One issue that kept on popping up was the question of her heir, and while Margareta may have found it difficult to formally replace her beloved – but very dead – Olof with another son, she did precisely that, adopting her sister’s teenage grandson, Boguslav. Obviously, a Scandinavian king had to have a Scandinavian name, and so the boy was renamed Erik, and in 1397 this pimply youth was formally invested with the crowns of Norway, Sweden and Denmark. Not that anyone doubted who would do the actual ruling; she stood beaming behind the boy throughout the ceremony.

The last fifteen years of her life, Margareta was recognised as one of Europe’s most powerful people. So impressed were her contemporaries by this magnificent woman, that they offered one potential marital prize after the other for her consideration. Not for her, but for young Erik. After some thought, Margareta chose Philippa of England as Erik’s consort, and in 1406 the little English princess arrived in Copenhagen to wed a man who was formally the most powerful regent in Northern Europe, albeit that all major decisions were taken by the person in skirts at his side.

In 1412, Margareta Valdemarsdotter died of the plague. After some uncharacteristic dithering as to where she should be buried, the bishop of Roskilde took possession of her remains and interred her in Roskilde’s Cathedral, where she still lies. Like any other high-born and wealthy person of her time, Margareta left plenty of money and lands to the church in return for eternal masses for her soul. After the Reformation, masses were out, but to this day a special bell is rung twice a day to commemorate the woman who for more than two decades ruled Sweden, Denmark ad Norway as one.
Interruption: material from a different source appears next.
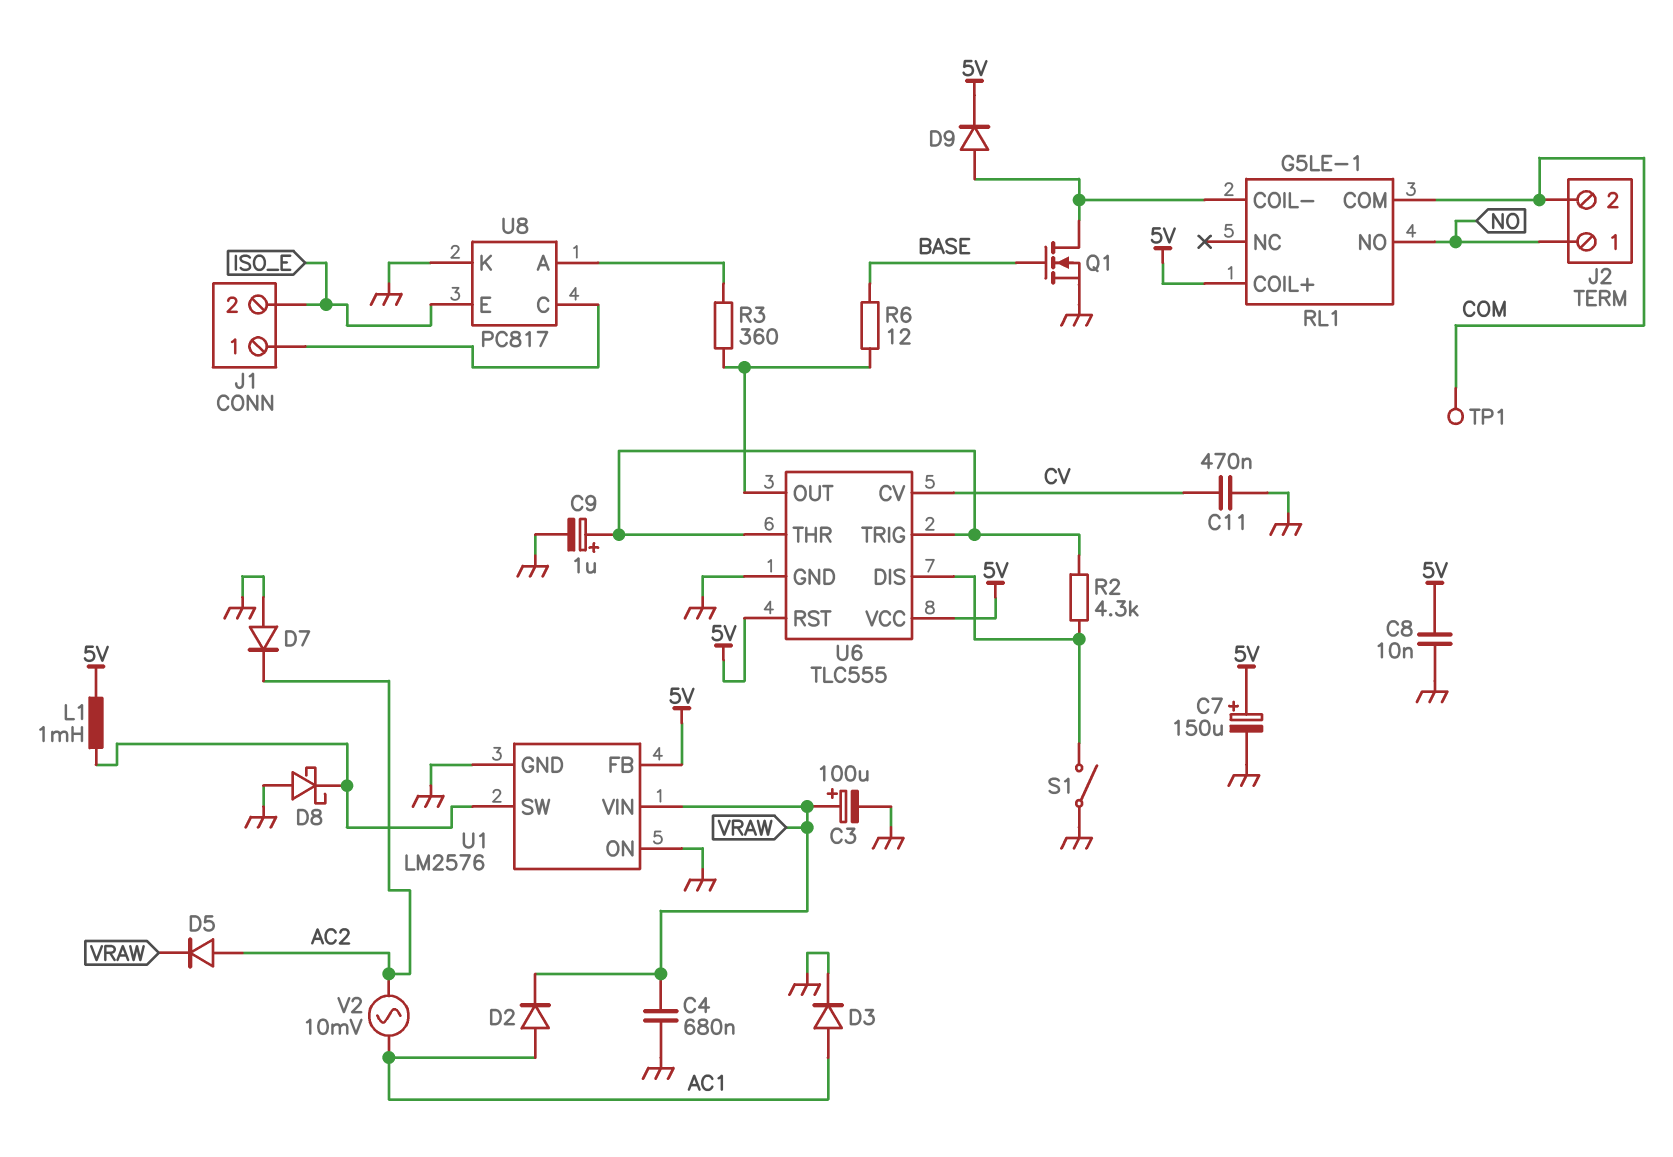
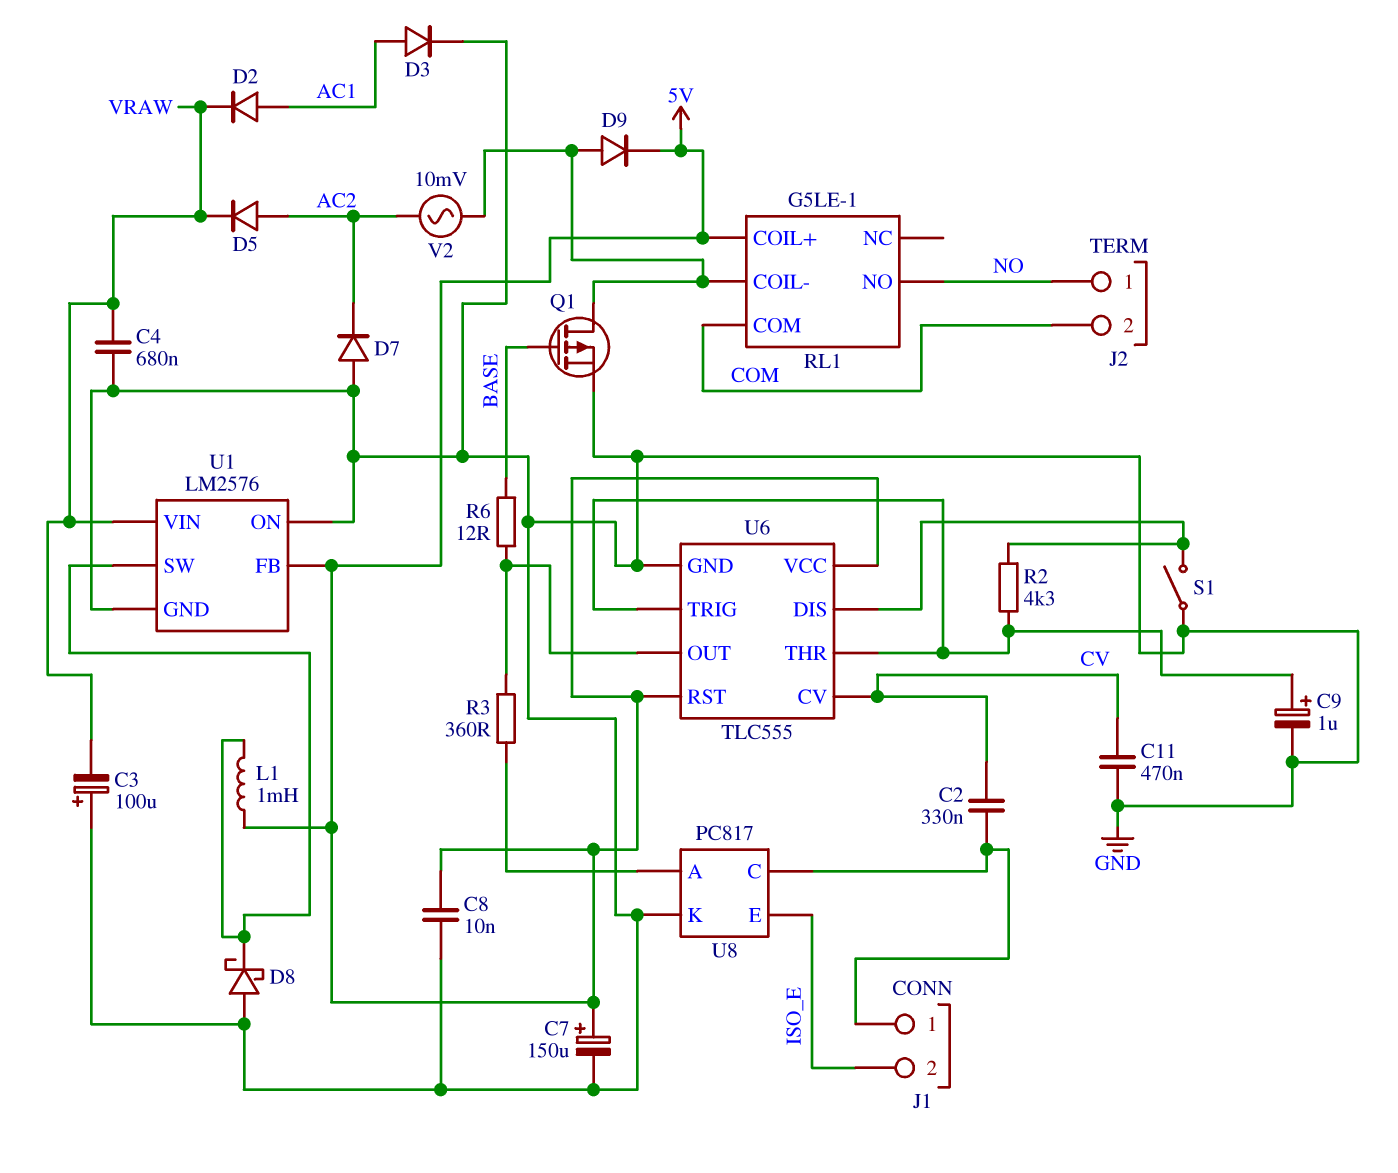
C2: none -> 330nF (CV, J1/1)
C3: 100uF (plus VRAW, minus GND) -> 100uF (plus GND, minus VRAW)
Q1: NMOS (G BASE, D RL1/COIL-, S GND) -> PMOS (G BASE, D RL1/COIL-, S GND)
TP1: test point (COM) -> none
V2: AC 10mV (AC1, AC2) -> AC 10mV (AC2, RL1/COIL-)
And as to that whetstone Albrekt sent Margaret back in 1388, it still exists, part of the loot victorious Swedish soldiers carried with them back to Sweden when they sacked Roskilde in 1658. I find it amusing that she kept it. Maybe it reminded her of the existence she was meant for, that of wife and mother, hovering in the background of her successful men. Or maybe the stone made her grin, recalling the sight of the humbled Albrekt in his motley.

Leucojum vernumTo find a woman like Margareta, a man must scour the world. The wisdom she showed when she, a mere woman, united Sweden, Norway and Denmark, stands unsurpassed throughout the ages.” So writes the Karlskrönika, a medieval chronicle about Margareta. Somehow, I thinks she would have been quite displeased with the “mere woman” part, but as stated already in the beginning,whether she liked it or not, Margareta was an anomaly. She wielded enormous powers in a world generally dominated by men. But it came at a price; had not her husband and then her son died, Margareta would never have become the architect of the Scandinavian union. I think there were days when she felt the price was too high.